Posts Tagged 'Windows'

What a weirdo: How the /analyze switch changes its behavior depending on its environment

In Visual Studio 2005 Team System (VSTS), the “ultimate” SKU of Visual Studio 2005, Microsoft introduced the /analyze compiler switch. When the /analyze switch is used, the cl compiler not only does its regular checks, but performs a much more thorough static code analysis.

While /analyze is very useful indeed, it was only available in the top SKU — the Standard and Professional versions of Visual Studio lacked support for this compiler switch (this has changed by now, Professional now also supports this feature). As some smart people quickly figured out though, the compilers shipped as part of the Windows SDK did support /analyze, too.

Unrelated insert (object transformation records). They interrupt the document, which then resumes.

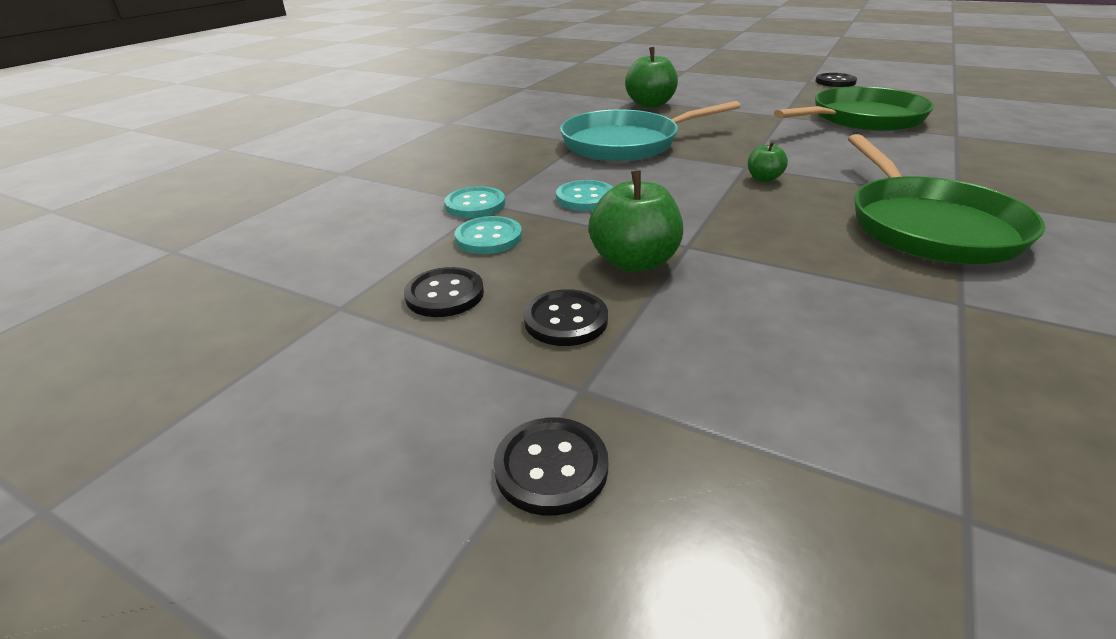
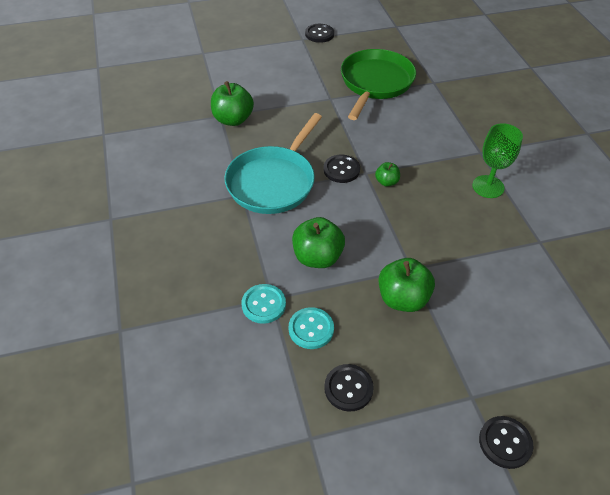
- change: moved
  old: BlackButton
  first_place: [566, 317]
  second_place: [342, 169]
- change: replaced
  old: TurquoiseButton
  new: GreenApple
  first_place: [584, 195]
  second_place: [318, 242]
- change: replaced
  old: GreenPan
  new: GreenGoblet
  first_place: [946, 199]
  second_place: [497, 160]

So given that some compilers do support /analyze while other do not, you may well expect that there are two slightly different types of binaries, one that the SDK and VSTS uses, and one that is shipped with other Visual Studio SKUs.

At least this was what I expected. As it turns out though, this is not quite the case.

Where’s /analyze?

For the past two years, I have been developing using Visual Studio 2005 Team System along with Windows SDK 6.0 and WDK 6000 on a Vista x64 machine. Using this setup, I was able to use the /analyze switch in both, “regular” Visual Studio projects and WDK (build.exe-driven) projects. That led me to the conclusion that the WDK 6000 compilers, like the SDK compilers were in fact /analyze-enabled binaries as well.

Switching to a Windows 7 machine with VSTS 2005 and 2008, SDK 7.0, and WDK 6000 did not change this — /analyze kept working fine in all environments.

Then I set up a build server, installed WDK 6000 and Windows SDK 7.0 and attempted to perform a build — to my surprise, though, I got plenty of complaints about the /anayze switch not being supported.

I verified that the right compilers (WDK 6000) were used and compared cl versions between the build machine and my development machine — both were 14.00.50727.220, so everything seemed right. Running cl.exe /? on both machines, however, I noticed that despite versions being the same, this Code Analsis section was missing in the output on the build machine:

                         -CODE ANALYSIS-

/analyze[:WX-] enable code analysis
    WX- - code analysis warnings should not be treated as errors even if /WX is invoked

So obviously, Code Analysis support is enabled or disabled depending on external factors — not the binary itself, but the environment somehow determines whether the /analyze switch is supported or not.

Observing cl.exe /? with Process Monitor on my development machine resulted in the following output:

Process Monitor tracing the search for c1xxast

This trace leaves little room for interpretation: The code analysis features must (mainly) be implemented in c1xxast.dll. c1xxast.dll, however, is not shipped with the WDK itself, nor is it shipped with the non-VSTS SKUs of Visual Studio. So by default, the WDK’s cl will fail to locate the DLL and will revert to “/analyze-disabled mode”.

If, however, you have VSTS or the Windows SDK installed on your machine and your %PATH% happens to include the right directories, cl’s search for c1xxast.dll will succeeded and — tada — /analyze suddenly works. On my development machine, this obviously was the case, whilst on the build machine, it was not.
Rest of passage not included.